Other vital contributors include library staffers who take care of one of the best places to study, housekeeping crew members who make sure the facilities stay clean, and dining hall workers who take care of the people taking care of everything else. All these groups have student workers to help out while caring for each other, the campus, and the events that visit the campus.

Auxiliary services, with three full-time and eight work-study and/or temporary employees, handles the events that use the EMU campus by coordinating with leaders, communicating with various departments, setting up furniture for use, and making sure everything needed by a visiting group is available.

“We stay extremely busy over the summer,” says Lynn Veurink, assistant director for auxiliary services. Generally speaking, he says EMU hosts three kinds of large events, as well as a number of small events. The large events include church, youth, and athletic groups. Churches come to campus for meetings, retreats, and conferences. Youth groups come to worship and learn. Athletic groups come to practice and learn using EMU’s equipment and fields. Many of these events go on for days at a time, so visiting groups must use the dorms.

Running is big

The largest athletic event is Blue Ridge Running Camp, involving 40 to 50 coaches from NCAA Division I, II and III schools across the country. The biggest church group is Apostolic Eastern Camp, involving several Apostolic churches from across the Eastern United States and Canada. These two groups, with populations reaching several hundred each, run back to back.

Auxiliary services prepares for Apostolic Eastern Camp to fill every single dorm room for a week in July, and then spends the weekend afterwards preparing the rooms again for Blue Ridge Running Camp. This weekend might be the most stressful time on campus during the summer.

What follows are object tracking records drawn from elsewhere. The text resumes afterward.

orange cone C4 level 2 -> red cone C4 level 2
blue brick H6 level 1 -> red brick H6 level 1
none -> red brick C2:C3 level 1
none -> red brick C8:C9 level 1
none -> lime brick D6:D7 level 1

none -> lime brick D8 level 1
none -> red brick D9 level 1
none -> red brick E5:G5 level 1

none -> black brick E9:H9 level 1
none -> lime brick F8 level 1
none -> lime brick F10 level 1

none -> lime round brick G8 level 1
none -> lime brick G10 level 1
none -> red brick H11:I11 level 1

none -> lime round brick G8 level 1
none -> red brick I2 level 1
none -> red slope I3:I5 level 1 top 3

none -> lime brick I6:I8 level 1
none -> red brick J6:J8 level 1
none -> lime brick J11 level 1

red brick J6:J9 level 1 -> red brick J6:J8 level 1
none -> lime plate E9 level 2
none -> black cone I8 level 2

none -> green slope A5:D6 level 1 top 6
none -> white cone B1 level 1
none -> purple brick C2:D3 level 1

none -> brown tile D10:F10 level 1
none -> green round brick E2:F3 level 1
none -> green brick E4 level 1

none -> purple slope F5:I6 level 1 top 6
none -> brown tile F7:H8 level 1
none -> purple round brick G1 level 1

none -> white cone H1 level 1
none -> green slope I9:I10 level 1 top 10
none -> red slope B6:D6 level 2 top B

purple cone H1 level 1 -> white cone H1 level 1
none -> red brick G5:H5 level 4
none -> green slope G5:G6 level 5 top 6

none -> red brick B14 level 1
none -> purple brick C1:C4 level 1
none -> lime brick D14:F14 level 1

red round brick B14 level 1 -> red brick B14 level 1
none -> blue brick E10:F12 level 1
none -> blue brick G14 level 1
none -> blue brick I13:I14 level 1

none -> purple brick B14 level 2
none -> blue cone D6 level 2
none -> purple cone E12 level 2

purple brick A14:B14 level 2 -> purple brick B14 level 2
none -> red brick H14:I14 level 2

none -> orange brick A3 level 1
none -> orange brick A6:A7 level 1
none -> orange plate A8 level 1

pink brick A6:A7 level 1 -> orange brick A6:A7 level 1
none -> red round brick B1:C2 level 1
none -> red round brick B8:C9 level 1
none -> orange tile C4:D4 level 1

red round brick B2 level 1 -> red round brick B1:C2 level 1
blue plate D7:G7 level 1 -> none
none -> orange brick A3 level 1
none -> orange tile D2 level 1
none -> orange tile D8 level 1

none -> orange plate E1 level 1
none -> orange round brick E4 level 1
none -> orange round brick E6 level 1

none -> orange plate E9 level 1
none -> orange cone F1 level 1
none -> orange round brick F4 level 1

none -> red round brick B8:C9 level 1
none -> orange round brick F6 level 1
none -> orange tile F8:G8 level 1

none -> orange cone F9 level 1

The largest youth event is a summer camp held by Lift Ministries, a Baptist group that involves several youth groups. This event runs early in July.

32 major events

The events calendar linked to the auxiliary services section of EMU’s website lists 32 major events running from the first of May to the ninth of August this year.

Outside of church, youth, and athletic events, EMU serves family reunions, wedding receptions, travelers, and other one-time events by renting out Lehman Auditorium, the gymnasium, dorm buildings, or other facilities. Some traveling groups simply need to use the dorms for one night, or some performing groups, such as Rockingham Ballet Theater, may need Lehman Auditorium for a few shows.

EMU serves Augusta County Public Schools by renting out the University Commons for the graduation ceremonies of four county high schools. Over the course of two days, 8,000-10,000 people pass through the Commons to attend these graduations.

EMU rolls on too

The main EMU-sponsored events after spring graduation ceremonies are the Summer Peacebuilding Institute, Summer Preparatory Music Program, the Shenandoah Valley Bach Festival, the Interfaith Peace Camp for children, Adult Degree Completion Program classes, and the Summer Institute for Spiritual Formation. This year, especially, construction workers are on campus, updating and remodeling the Suter Science Center and renovating Roselawn into office and classroom spaces.

Veurink points out that EMU hopping over the summer is “a matter of stewardship – by using your facilities you generate revenue.” If EMU didn’t invite others to use the campus, it would be wasting the potential of the campus. The revenues, which hit an all-time high gross of approximately $600,000 in 2012, says Veurink, support EMU’s general fund. More than that, many of these groups form intimate connections with the EMU community, as about 80% of the groups are returning groups. Veurink described the connection by saying that “they kind of become like family to us.”